I'm thinking about a "spec" object that could be rendered into either an SQL query or a relational object. We'd need spec constructors for each data format, and two renderers -- one for SQL and one for relational. The constructor would do the type checking. Helper functions would then compose spec constructors and renderers as needed. Perhaps we can scrape the documentation to auto-generate spec constructors?

We can also prototype in the duckplyr package, this avoids having to recompile duckdb too. Would you like to contribute?

krlmlr avatar Oct 17 '24 06:10 krlmlr

I'd be more than happy to contribute, but may be a bit out of my depth. I haven't used duckplyr before and not sure how to work with lazy tables.
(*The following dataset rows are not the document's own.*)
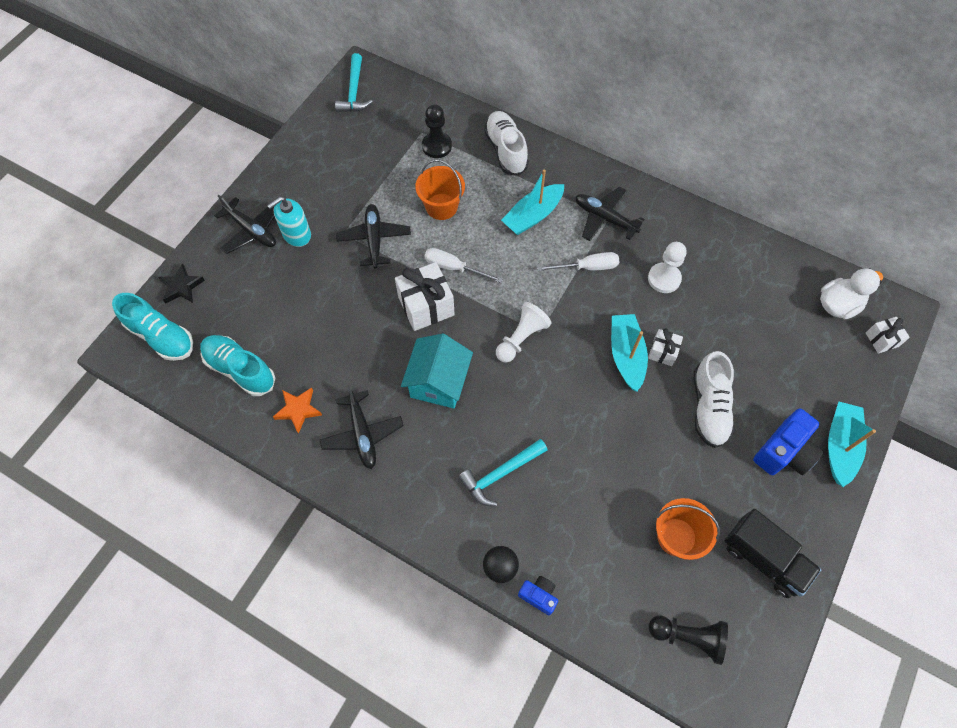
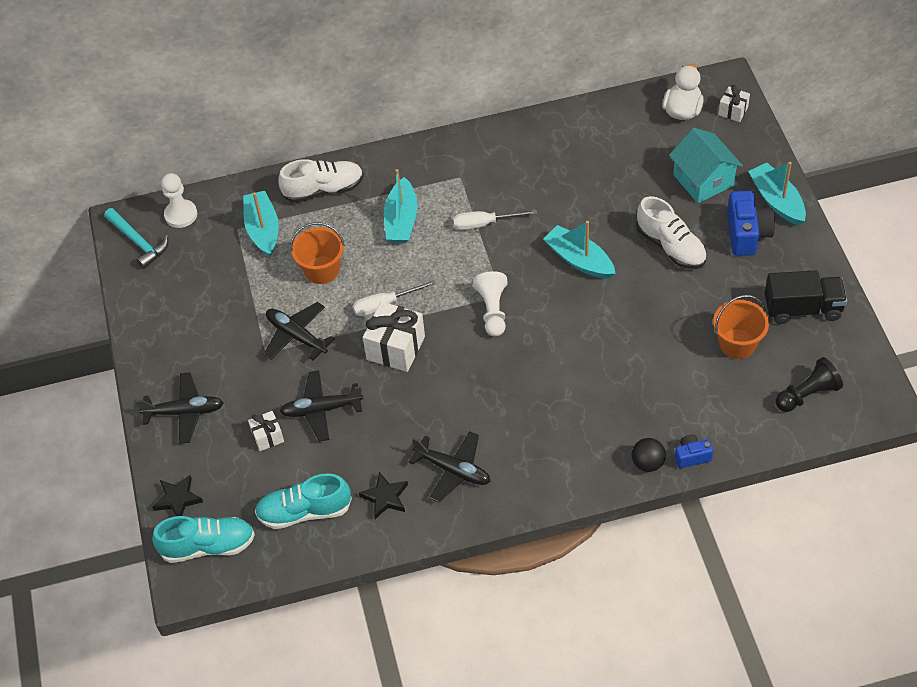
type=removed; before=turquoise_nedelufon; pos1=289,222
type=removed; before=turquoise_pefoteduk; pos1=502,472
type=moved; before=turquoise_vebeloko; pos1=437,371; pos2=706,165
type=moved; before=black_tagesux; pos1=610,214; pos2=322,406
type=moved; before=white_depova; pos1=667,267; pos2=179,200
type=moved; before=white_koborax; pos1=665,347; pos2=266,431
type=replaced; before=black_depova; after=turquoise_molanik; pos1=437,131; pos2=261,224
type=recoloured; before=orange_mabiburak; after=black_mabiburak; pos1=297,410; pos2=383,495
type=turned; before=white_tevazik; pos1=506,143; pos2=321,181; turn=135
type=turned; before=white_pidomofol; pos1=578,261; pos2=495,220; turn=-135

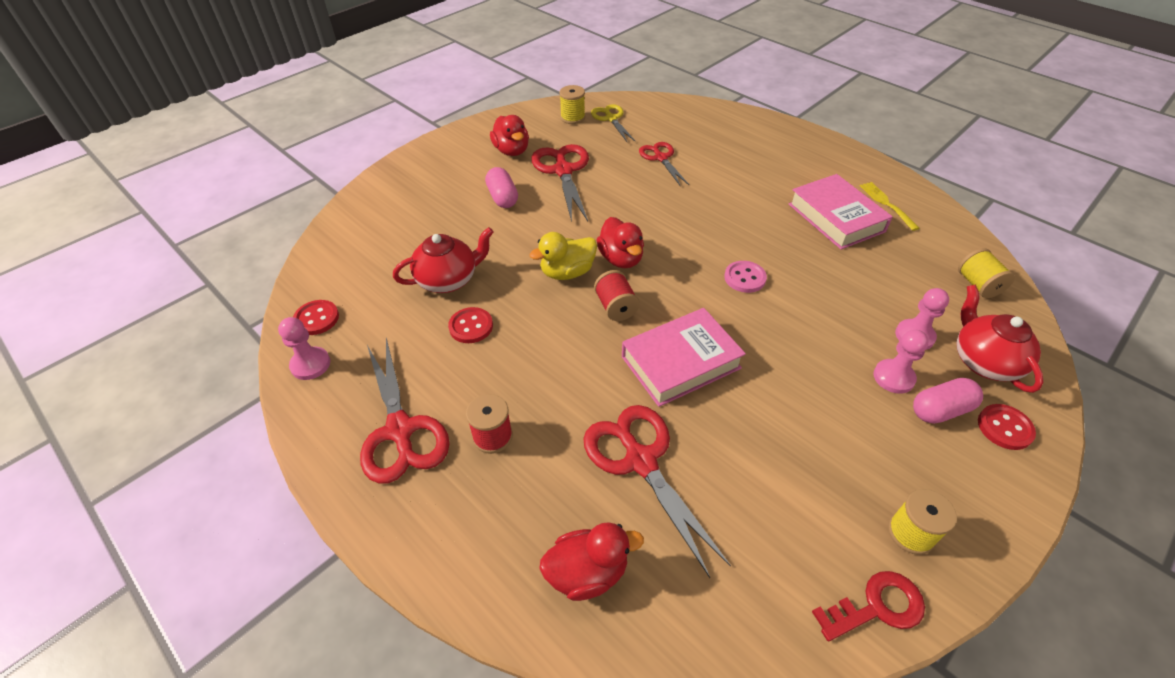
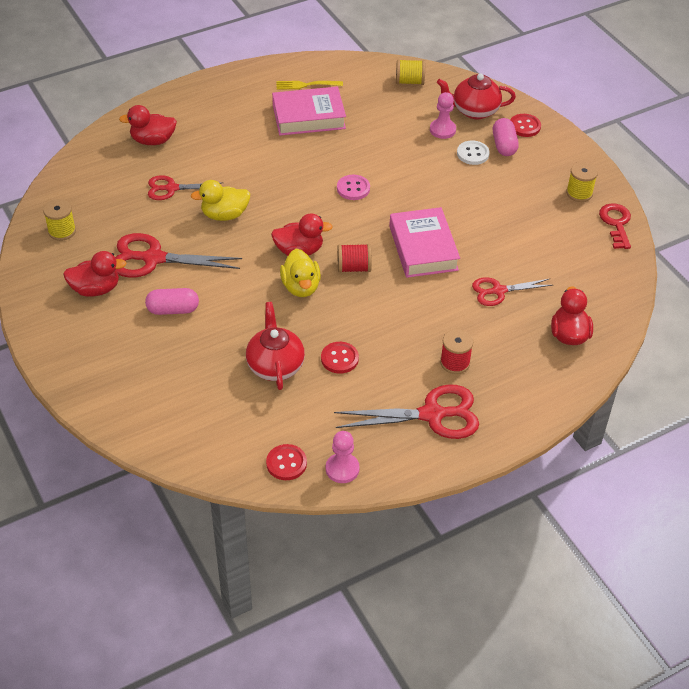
type=removed; before=yellow_biletuni; pos1=613,123
type=added; after=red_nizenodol; pos2=148,125
type=added; after=yellow_nizenodol; pos2=220,200
type=replaced; before=pink_depova; after=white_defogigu; pos1=901,362; pos2=473,153
type=resized; before=red_biletuni; pos1=657,491; pos2=512,291; scale=0.62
In terms of APIifying common duckdb functions, that seems possible.

I'm assuming the 'spec' object would be an object that defines all the specifications of a potential table or file which then gets passed on to other functions that read or write different formats, to or from tables/views, or translate to an SQL query.

eli-daniels avatar Oct 17 '24 10:10 eli-daniels

Thanks. The spec (a list with a class?) would be specific to an ingestion function and capture the arguments we want to pass to that function; rendering creates a call (in SQL or relational) to that function.